Opinion / Been There, Done That
Been There, Done That: Enjoying the golden doggy years
- Laura Nethken
At 13 1/2, our Beagle Boy Cletus is starting to show some signs of slowing down. He's still got a voracious appetite and a high demand for a constant supply of chewsticks and fancy treats. But we're better off to just hand the treats to him. Tossing mini biscuits to him now offers too good of a chance to just hit him in the head. If he's getting a treat, it's because he was a good boy, I don't want to pelt his nugget with food.
His eyesight may not quite be what it used to. Dave thinks I'm wrong on this one. Cletus spends a lot of time looking out the windows waiting for something to go by to bark at. Then just lets fly with a flurry of barks and howls. I look to see what he's carrying on about and see nary a thing— not a squirrel or a chippie or a ferry-diddle in sight. Dave says he's got eyes like a hawk. He can see things we can't. I think they're both making things up. Cletus is fibbing and Dave is swearing to it.
Cletus and I still practice his howling about every day. I howl right along with him, as long as it's still howling. No barking. That's just noise. He can still string together quite a few syllables in his howls, although he gets a little raspy sometimes. I get him to stop, but if it's before he's quite ready, he grumbles and talks a little smack.
Cletus still likes to be by my side, although a lot of times, he's not quite matching me step for step. He's just coming into the utility room while I'm on my way back out and vice versa. He's usually right beside me on the steps, though, which will most likely just end up with us in a wad at the bottom one day.
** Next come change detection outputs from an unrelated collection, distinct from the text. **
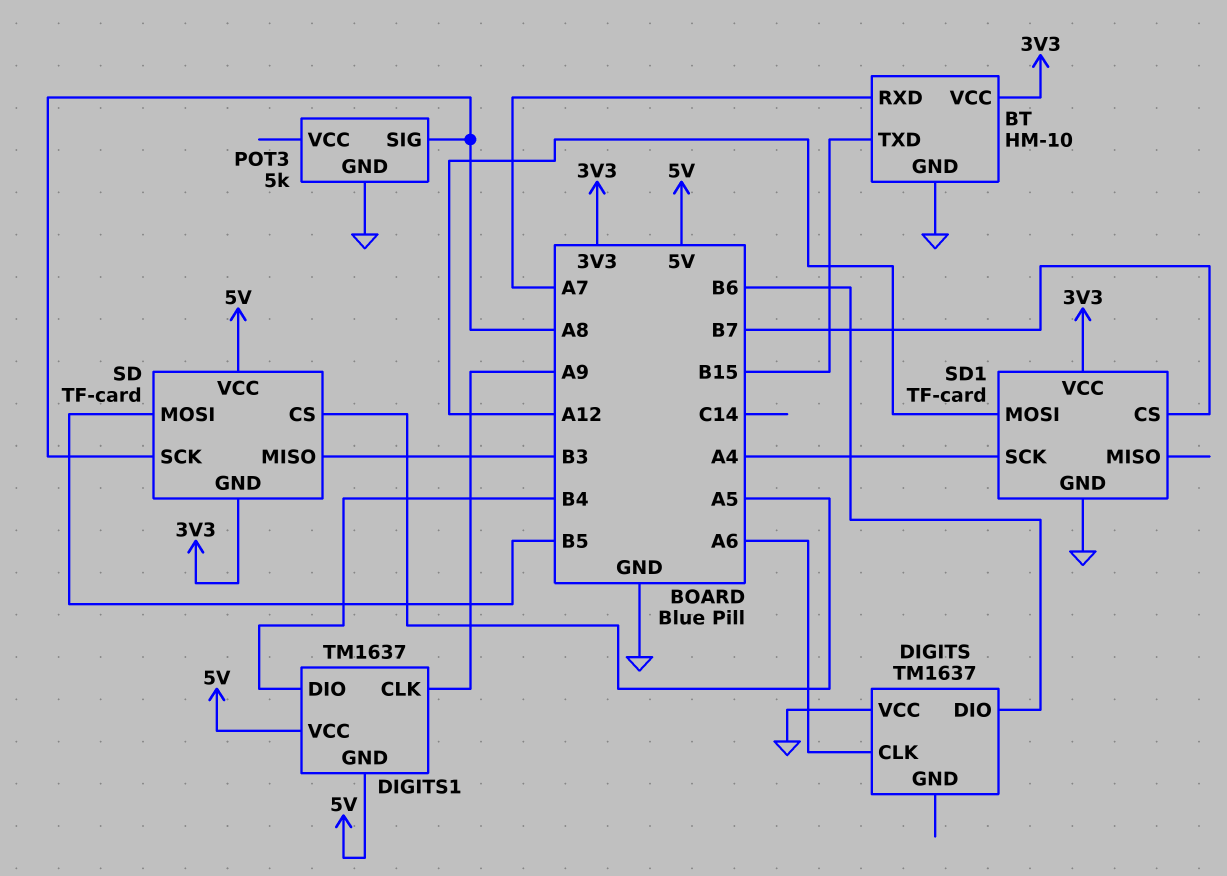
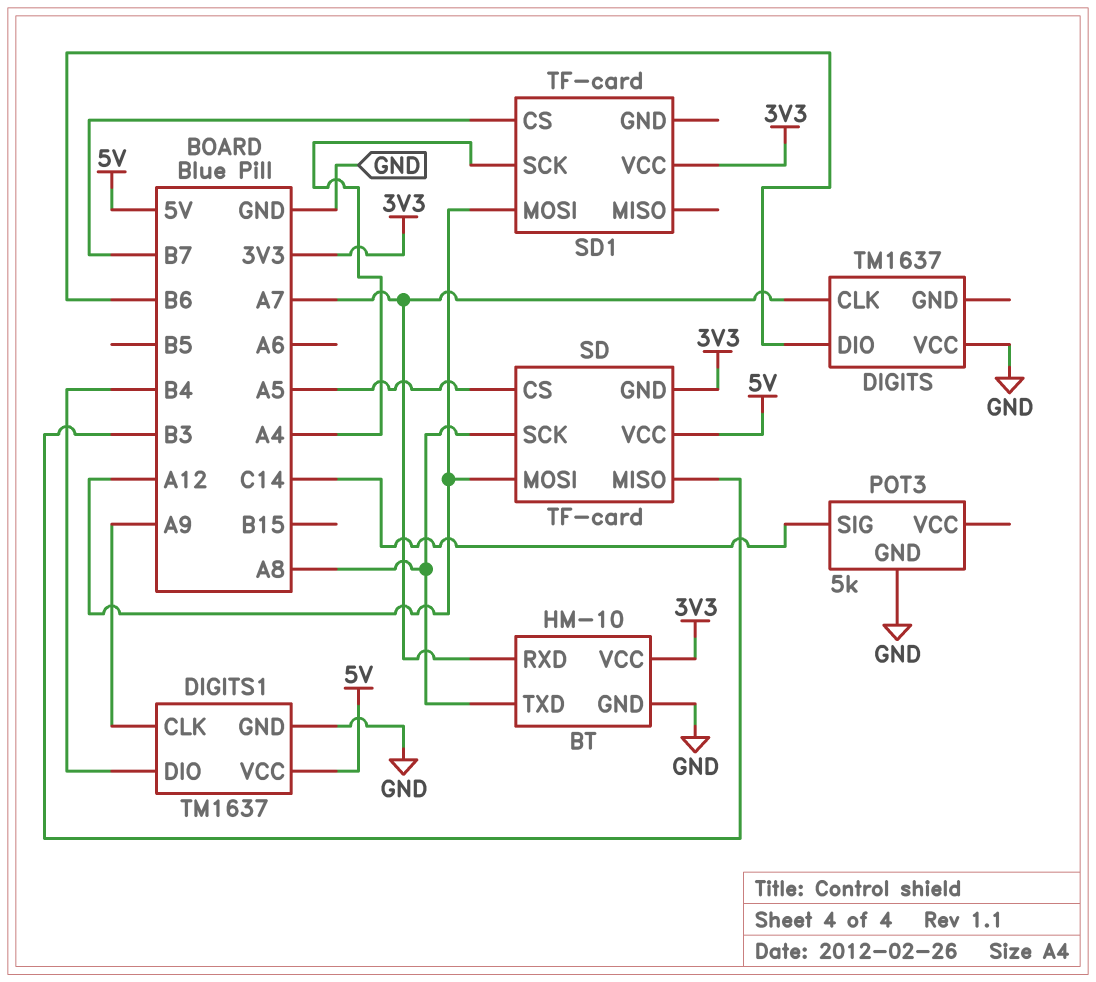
BT pin TXD: B15 -> A8
DIGITS pin CLK: A6 -> A7
DIGITS1 pin GND: 5V -> GND
POT3 pin SIG: A8 -> C14
SD pin MOSI: B5 -> A12
SD1 pin GND: GND -> none

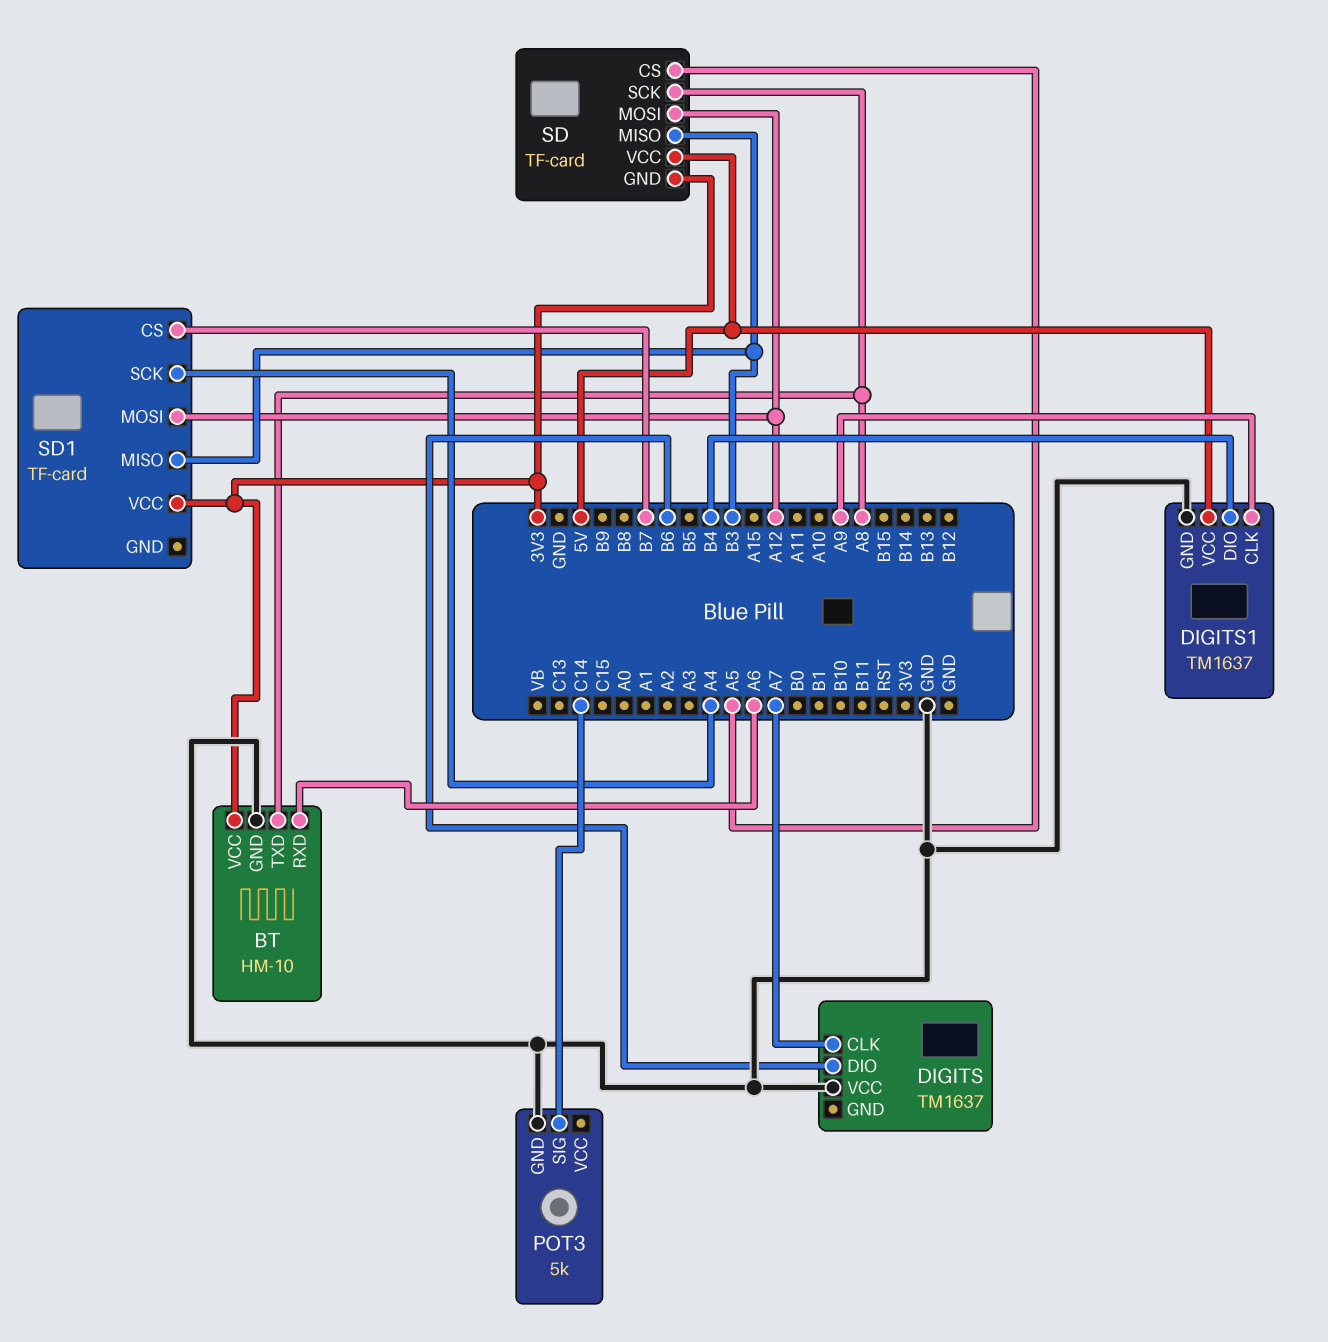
BT pin RXD: A7 -> A6
SD1 pin MISO: none -> B3

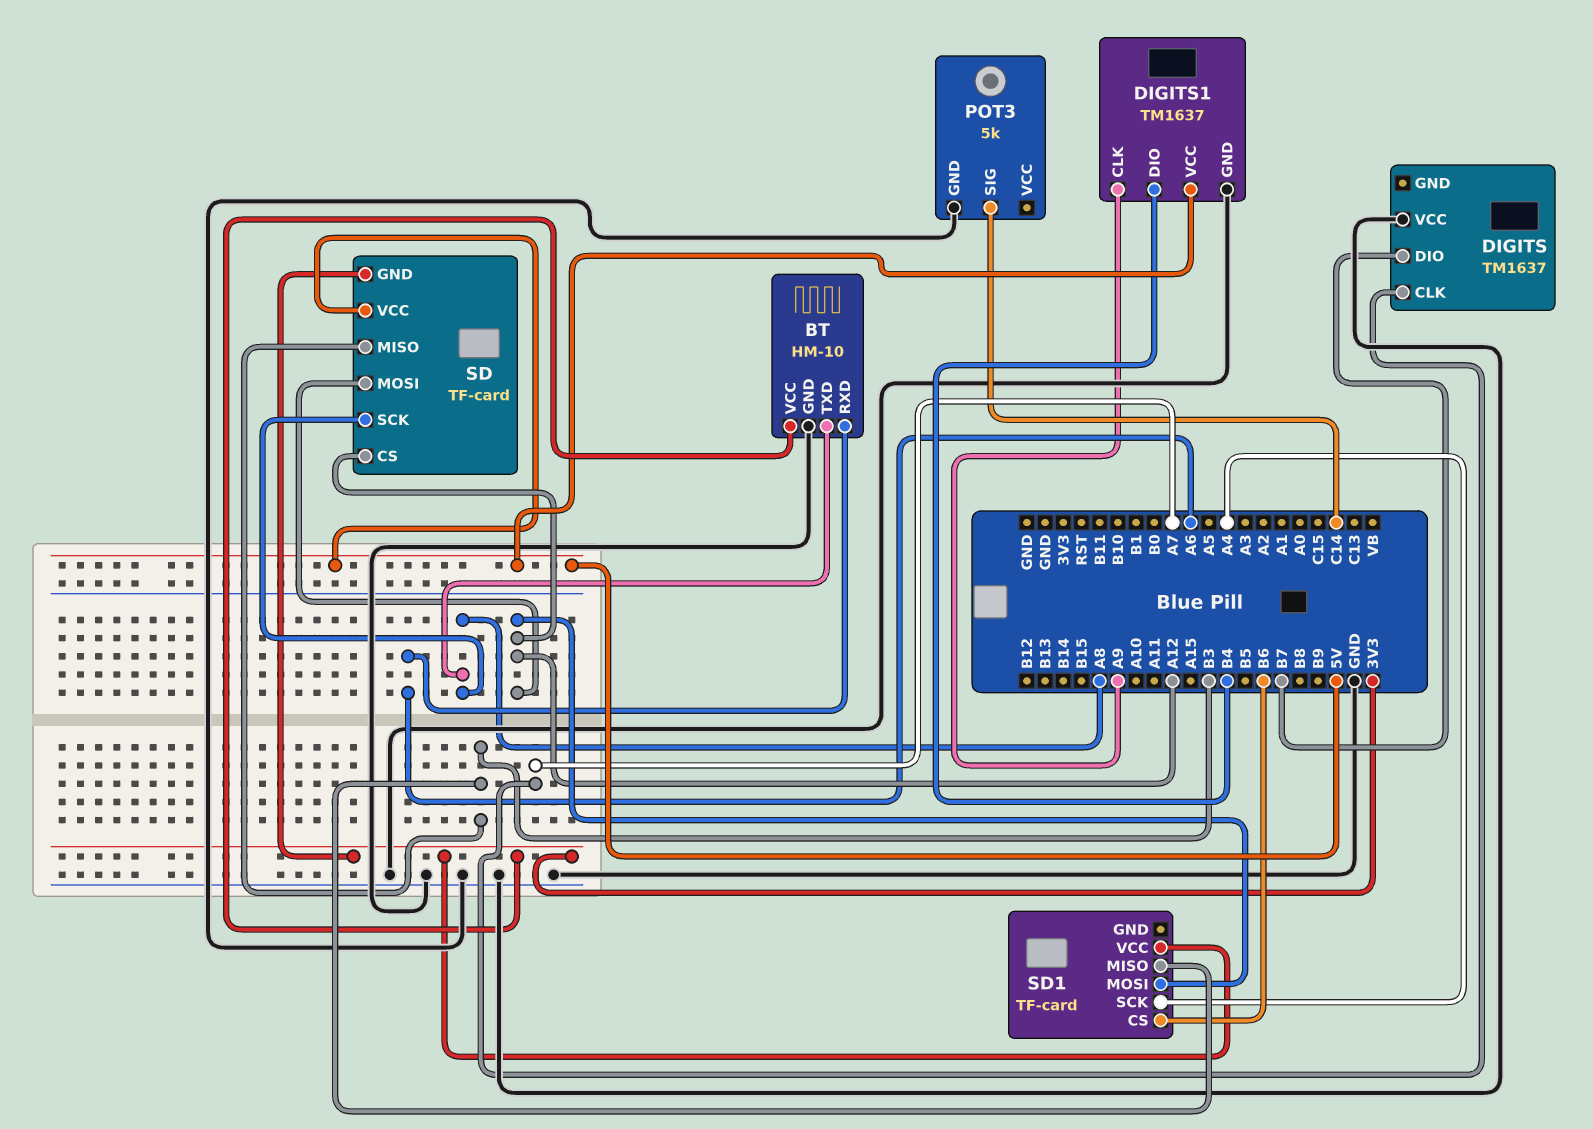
DIGITS pin DIO: B6 -> B7
SD pin CS: A5 -> A12
SD1 pin CS: B7 -> B6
Lately, he's been stopping for a breather on the way up one step down from the top landing. Just a second though, and then he finishes the trip. His jumping skills are also down a notch or two these days. Propelling himself from the floor to the couch or chair isn't so much a given anymore. I watched as he contemplated being up there and then walked on by and just resigned himself to lay on the floor instead.
I can't pick him up without hurting him so I taught him how to get a run at it. I convinced him to come with me over by the window and then moved quickly toward the couch and up he went.
Yay! But the real trick happened a few days later. He walked toward the chair, then turned around and went back toward the kitchen, before turning again and running up onto the chair. He remembered the trick and did it by himself. You go boy!
I know his hearing skills have diminished because he sleeps hard now. He doesn't hear me come home at lunchtime - not the car on the gravel driveway, not me coming in the back door. Dave puts his finger to his lips telling me to be quiet as I tiptoe into the living room. Poor Cletus is on the couch, out cold. Apparently, his nose still works fine because as I stand there, he starts to rouse from his slumber, awakened by his sense of smell. Face all smushed up on one side, all groggy and fuzzy-headed. And then he lets out one big howl, because Mommy's home. Or he's yelling at me for being gone in the first place, it could go either way.
At night, Cletus abandons his post of forever at my side and goes upstairs to bed with Daddy around 9 p.m. But he's still totally at the mercy of his nose. Nine o'clock is when I start cooking for the next day. I recently made a big pot of vegetable beef soup that drug poor Cletus straight out of bed by his nose. He came into the kitchen, trying to rub the sleep out of his eyes and clearly irritated to have been awakened at such a god-awful hour.
He howled at me until I gave him some soup, although he could have handled it with a little more class. He dumped out the bowl on the kitchen floor and then licked up every drop. Cleanest spot on the whole floor.
Cletus may be an old guy in most respects, but the big snowstorm we had recently really brought out the little kid in him. He shoved his nose through the snow as he walked along looking for the perfect spot, coming in with a little pile of snow on top. He took bites of snow while he stood and tinkled and sometimes just rubbed his face in the snow, back and forth. I have no idea what that was about, but it looks like he's enjoying his golden years.